En consultant les registres paroissiaux, il arrive qu’au milieu des actes de baptêmes, fiançailles, mariages et décès, on trouve l’inattendu comme le texte ci-joint. Il s’agit de l’élection d’une matrone, autre nom de la sage-femme.
On trouvera donc avec le document sa transcription, quelques remarques et des informations complémentaires puisés dans des ouvrages divers dont la bibliographie est présentée à la fin de l’article.
Transcription : Dans la marge « Elexition d’une Matrone »
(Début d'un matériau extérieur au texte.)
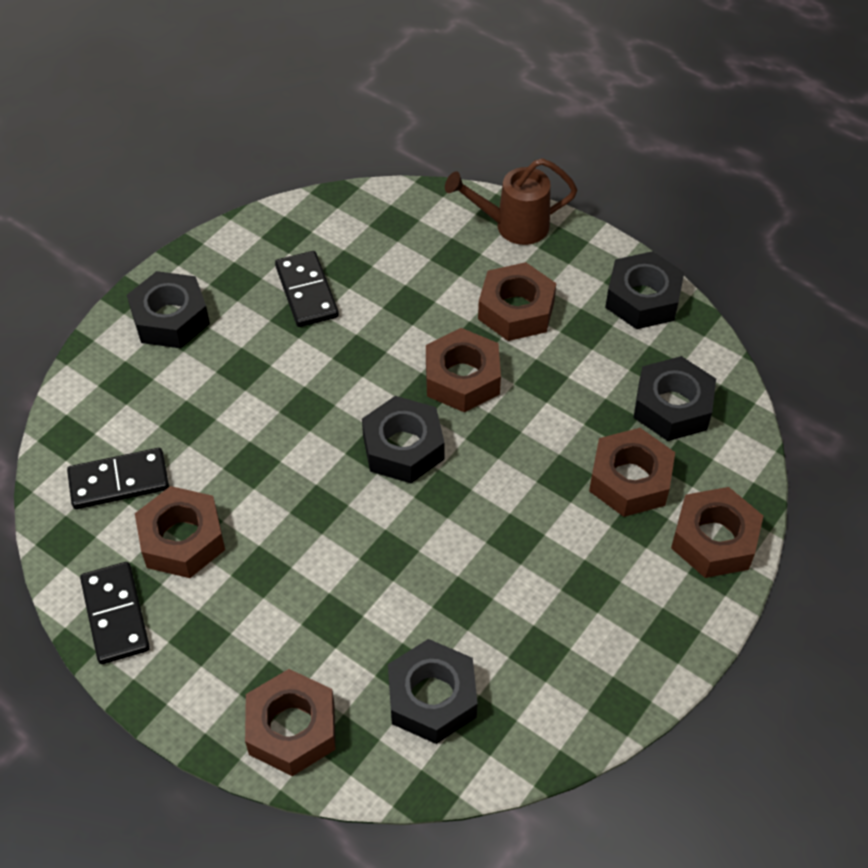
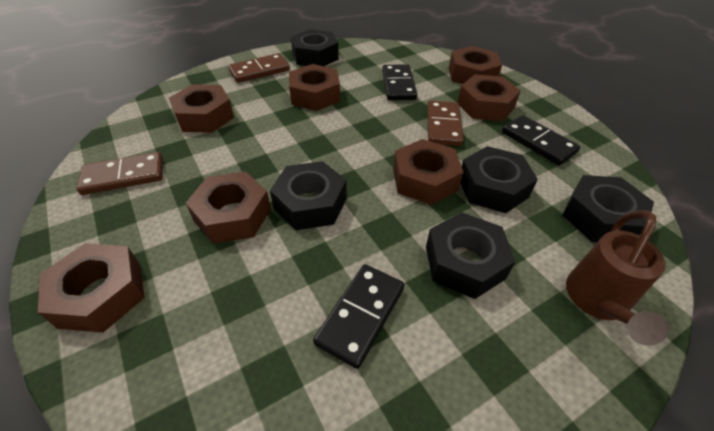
brown domino: 0 -> 3
brown nut: 6 -> 7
Aujourd’hui vingt huit avril Mil sept cent quatre vingt
deux a Lissu des vespres anne Morel femme
de Jean Lironcourt chaudronnier demeurant a
harèville agée de trente ans à été élüe dans
L’assemblée des femmes à la pluralité des voies pour
faire Loffice de Sage femme et aprêté le serment
ordinaire entre mes mains conformément au
Rituel de ce Diocez dont acte quelle à signée
avec moi en presence du Sieur fouriot maire
du Roy à harèville et de Jean Baptiste
hubeaux Regent Décole audit Lieu qui ont
aussi signés fait audit harèville les
jours mois et ans avant dit.
anne morel J fouriot Cj hutin
JB hubeaux curé d’harreville
Quelques remarques : Outre celles déjà faites dans le premier article concernant certaines libertés avec l’orthographe académique, on se rend compte que le curé maîtrisait mal le mot élection qu’il a écrit Elexition dans la marge.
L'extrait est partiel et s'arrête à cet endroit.